Apprenez à programmer, à créer un site Web, à bloguer. Maîtrisez Twitter, les différents médias sociaux et ainsi de suite. Explorez Internet pour trouver des gens qui partagent vos passions, entrez en communication avec eux et faites-leur connaître votre travail. N’étalez pas tout. Il est de beaucoup préférable de ne pas tout transmettre à vos correspondants. Ne leur montrez que des fragments de votre travail: un croquis, un gribouillis, une bribe. Ne leur en livrez qu’un petit aperçu. Réfléchissez à ce qui pourrait leur être utile. Partagez une astuce que vous avez découverte ou un lien vers un article intéressant. Mentionnez le bon livre que vous êtes en train de lire.

Si l’idée de divulguer vos secrets vous inquiète, affichez les points à relier, mais ne les reliez pas. C’est vous qui appuyez sur le bouton «Partager». Vous gardez le contrôle de ce que vous désirez révéler aux autres.

7. NOUS NE SOMMES PLUS PRISONNIERS DE LA GÉOGRAPHIE

CONSTRUISEZ VOTRE PROPRE UNIVERS J’ai grandi dans un champ de maïs du sud de l’Ohio. Quand j’étais petit, je n’avais qu’une envie: aller là où il se passe quelque chose. J’habite maintenant à Austin, au Texas. C’est un lieu assez branché où vivent des tas d’artistes et de créateurs. Mais, si vous voulez savoir, je dirais que 90 pour 100 des gens qui m’inspirent ne sont pas à Austin, au Texas. Ils sont partout. Je les ai connus grâce à Internet. Autrement dit, la plupart de mes conversations et de mes échanges d’idées sur l’art ont lieu en ligne. Plutôt que de vivre dans un monde artistique concret et géographique, j’utilise Twitter et, jusqu’à tout récemment, Google Reader. Il est parfaitement possible de rester où vous êtes tout en accédant à l’univers qui vous intéresse. Si vous vous sentez prisonnier parce que vous êtes trop jeune, trop vieux, trop pauvre ou incapable de partir, ne vous découragez pas. Il y a en ligne une vaste collectivité de gens avec qui communiquer. Entre-temps, si le monde où vous vivez ne vous convient pas, construisez-en un autre. (Le moment serait bien choisi de mettre un casque et d’écouter les Beach Boys chanter In My Room.) Entourezvous de livres et d’objets que vous aimez. Punaisez des trucs au mur. Créez votre propre univers. Franz Kafka a écrit: «Nul besoin de sortir de chez toi. Reste à ta table de travail et écoute. Ou plutôt, n’écoute pas, contente-toi d’attendre. Non, n’attends rien, reste paisible et seul. Le monde

viendra vers toi de lui-même.» Kafka, rappelons-le, est né un siècle avant Internet!
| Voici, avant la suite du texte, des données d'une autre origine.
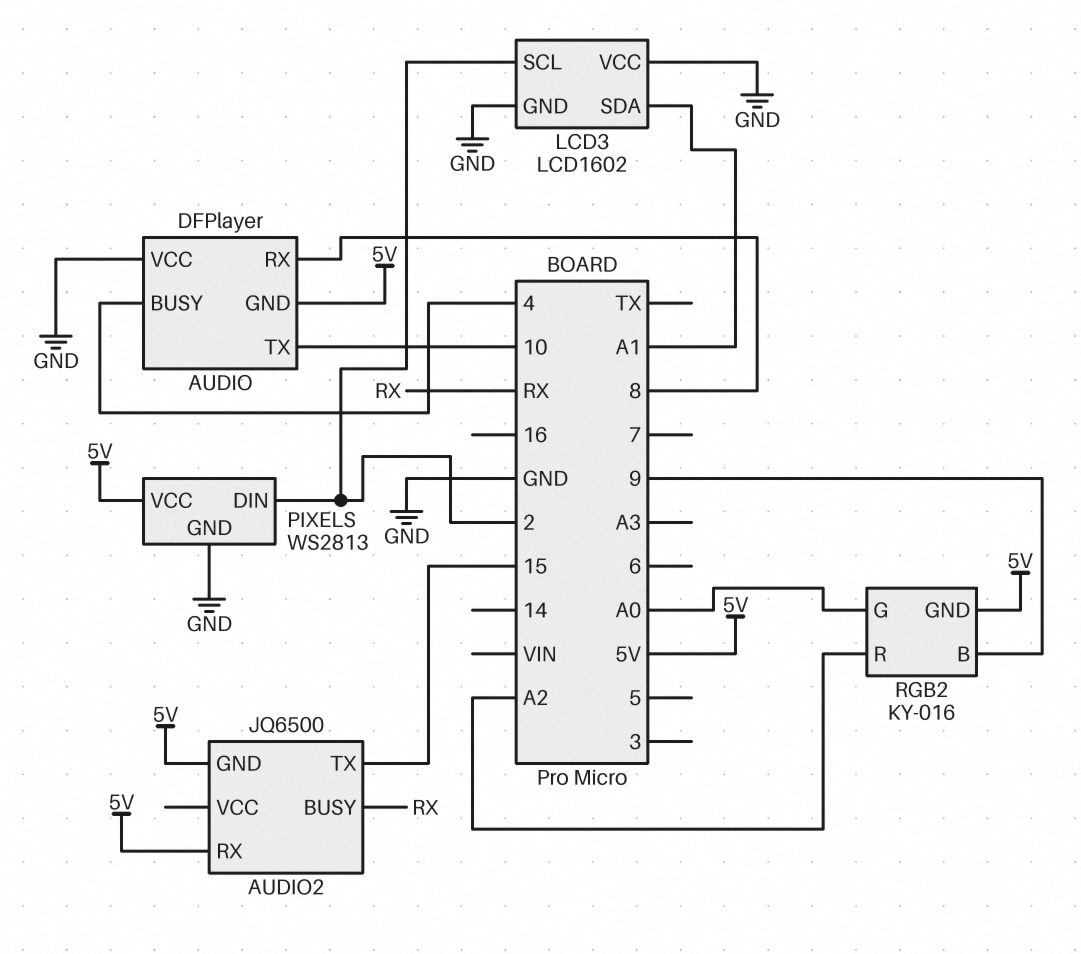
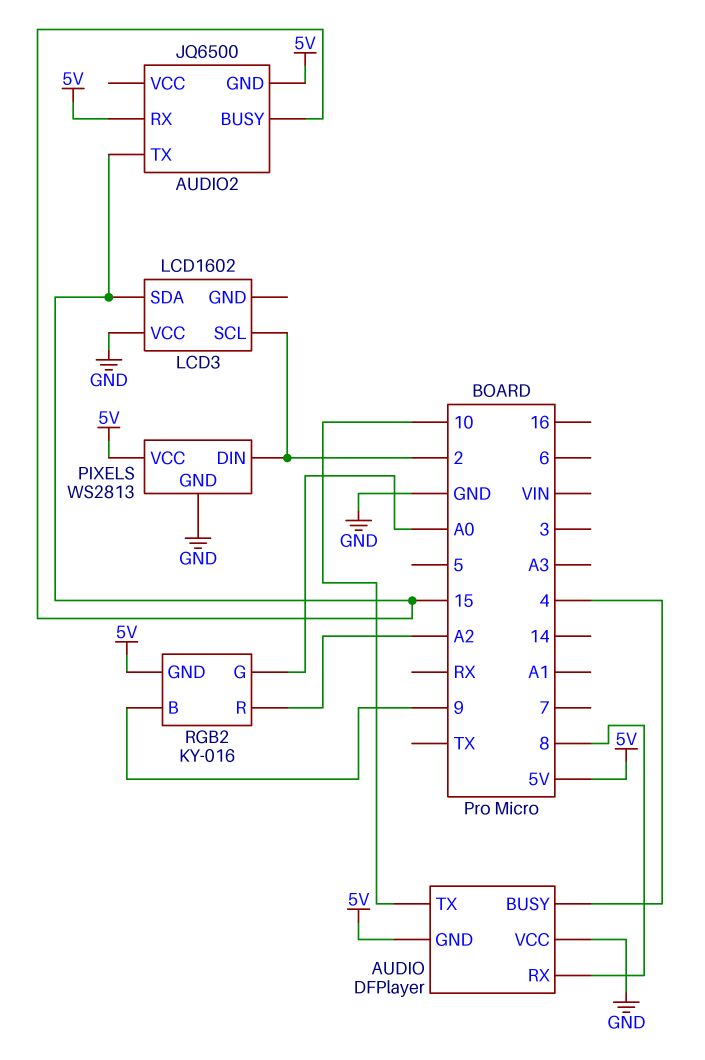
AUDIO2 pin BUSY: RX -> 15
LCD3 pin GND: GND -> none
LCD3 pin SDA: A1 -> 15

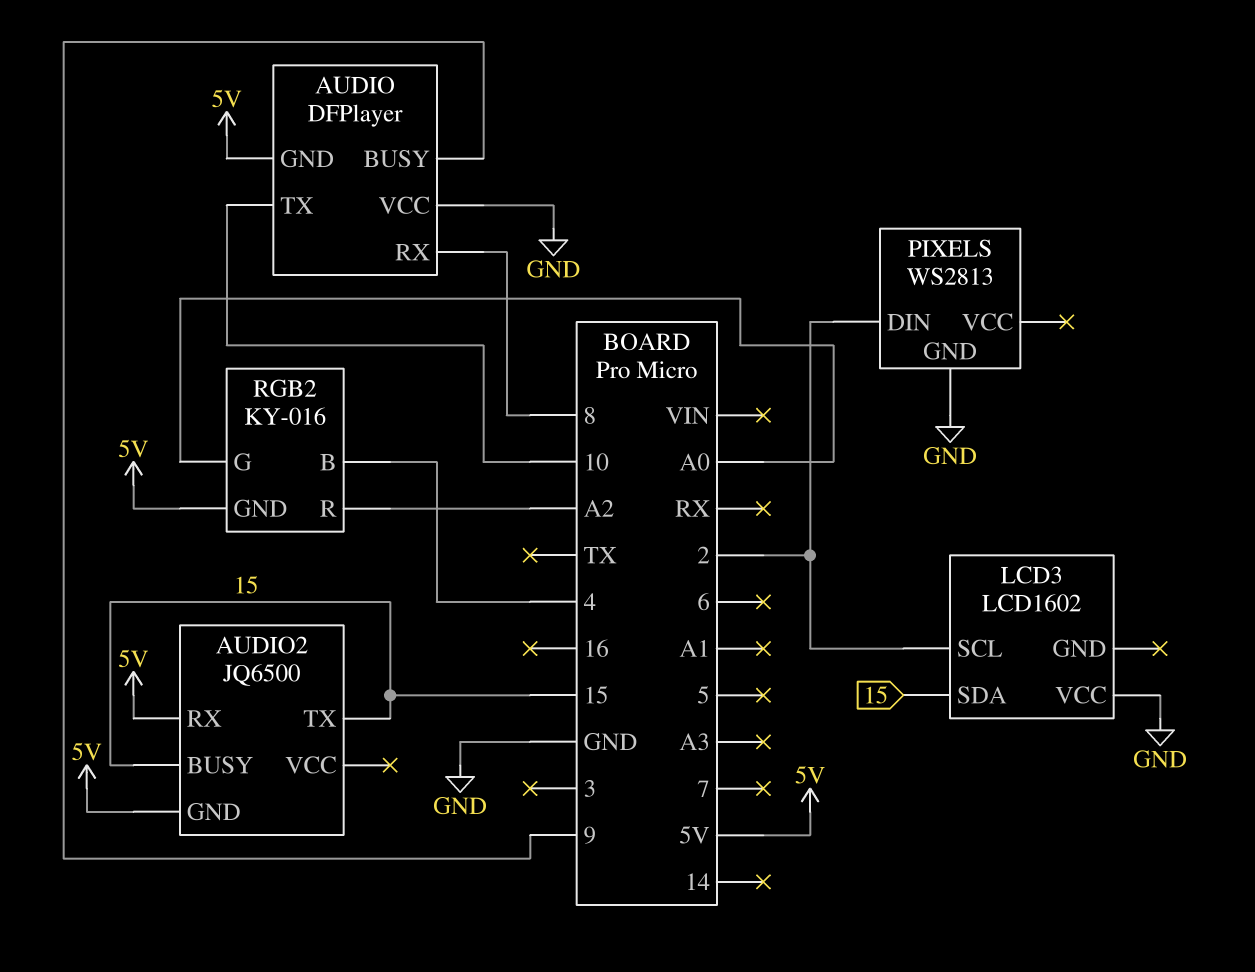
AUDIO pin BUSY: 4 -> 9
PIXELS pin VCC: 5V -> none
RGB2 pin B: 9 -> 4

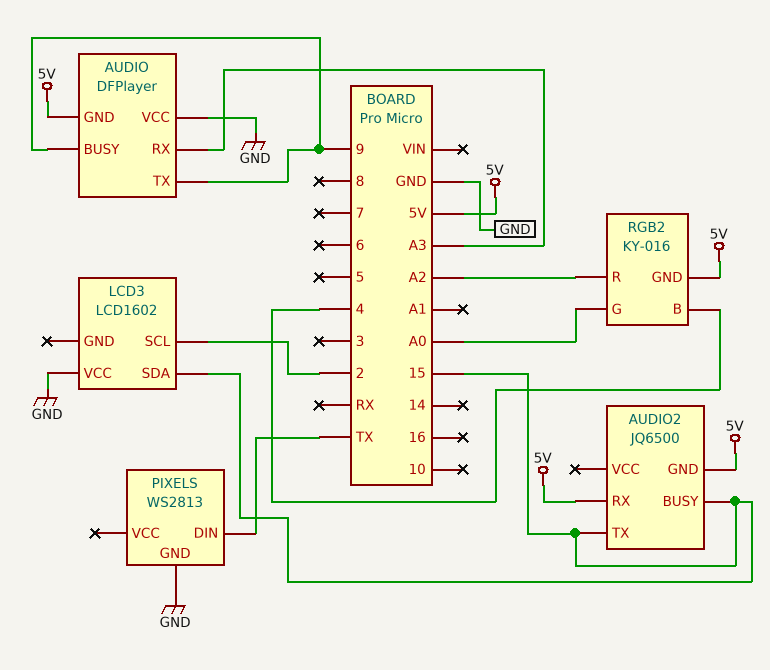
AUDIO pin RX: 8 -> A3
AUDIO pin TX: 10 -> 9
PIXELS pin DIN: 2 -> TX

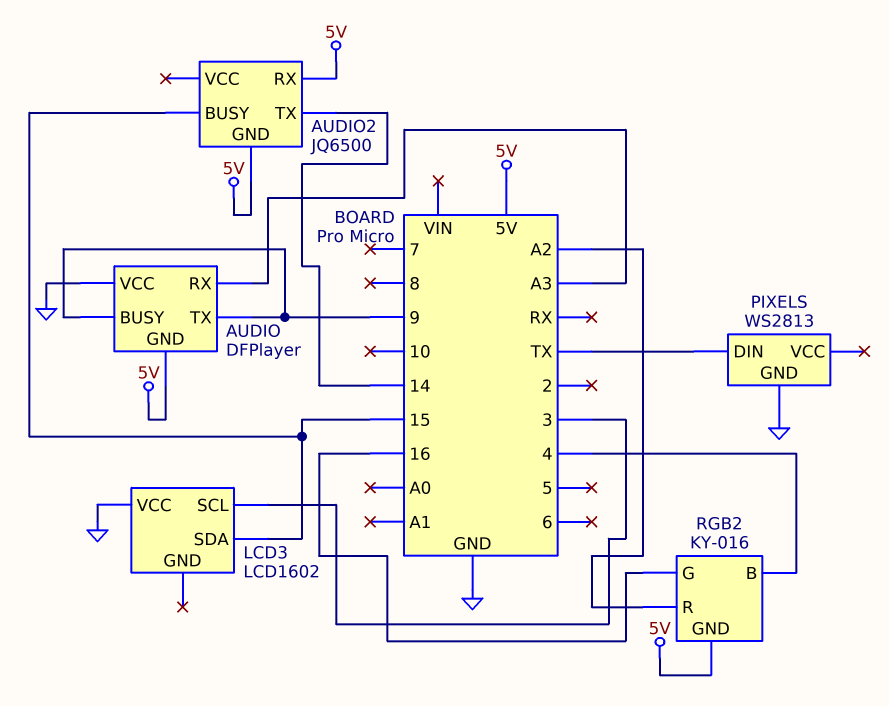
AUDIO2 pin TX: 15 -> 14
LCD3 pin SCL: 2 -> 3
RGB2 pin G: A0 -> 16

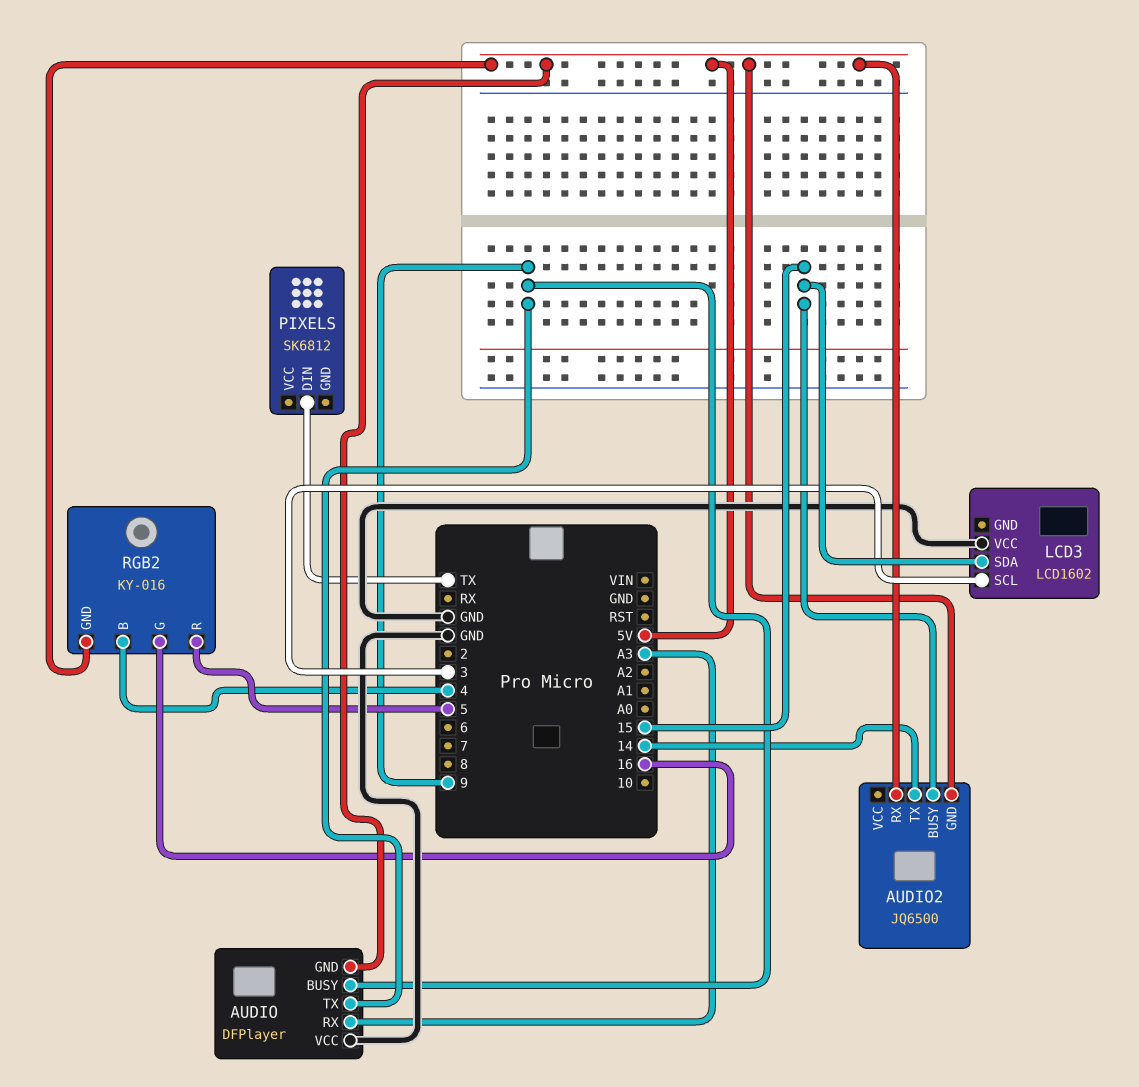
PIXELS: WS2813 -> SK6812
PIXELS pin GND: GND -> none
RGB2 pin R: A2 -> 5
On n’a besoin que d’un peu d’espace et d’un peu de temps – un endroit pour travailler et un peu de temps pour y parvenir; un peu de solitude choisie, une captivité provisoire. Si votre situation ne vous alloue pas cette solitude et cette captivité, cherchez-les dans la nature. Quand j’étais petit, ma mère me traînait avec elle au centre commercial. Mais avant de faire ses emplettes, elles m’amenait à la librairie et m’achetait le livre que je voulais. Pendant qu’elle furetait dans les boutiques, je m’assoyais sur une chaise et je lisais. Ce manège a duré des années. J’ai beaucoup lu. Maintenant, j’ai une voiture et un téléphone cellulaire. Je suis toujours branché, jamais seul, jamais prisonnier. Pour cette raison, je

me rends au travail et j’en reviens en autobus même si cela rallonge mon trajet de quelque vingt minutes. Je me fais couper les cheveux dans un salon de barbier sans rendez-vous, sans Wi-Fi, et toujours si occupé qu’il faut attendre son tour pendant des heures. Je n’allume jamais mon ordinateur portable dans les aéroports. Je fréquente la bibliothèque. J’ai toujours un livre, un stylo et un carnet de notes sur moi, et je savoure toujours ma solitude et ma captivité temporaires.

PARTEZ DE CHEZ VOUS

Ne plus être prisonniers de la géographie ne signifie pas que les lieux n’ont plus d’importance. L’endroit où nous choisissons de vivre influence grandement notre travail. Un jour, quand c’est possible, il faut partir de chez soi. On peut toujours y revenir. Mais il faut s’en éloigner au moins une fois. Le cerveau s’endort s’il reste dans son milieu habituel. Il faut le secouer. Il faut séjourner quelque temps dans un pays étranger, au milieu de gens qui ont d’autres habitudes de vie. Les voyages donnent au monde un regain de jeunesse, et quand le monde qui nous entoure paraît plus jeune, notre cerveau est plus actif. J’ai eu le bonheur de vivre en Italie et en Angleterre à 19 et 20 ans, et ces voyages ont changé ma vie. Mais il n’est pas nécessaire de franchir l’océan ou même une simple frontière pour être confronté à une culture différente de la nôtre. Pour la plupart des gens auprès desquels j’ai grandi, le Texas serait une autre planète. (Je vis moimême depuis un certain temps au Texas. Il y a des moments où l’on se croirait sur Mars.)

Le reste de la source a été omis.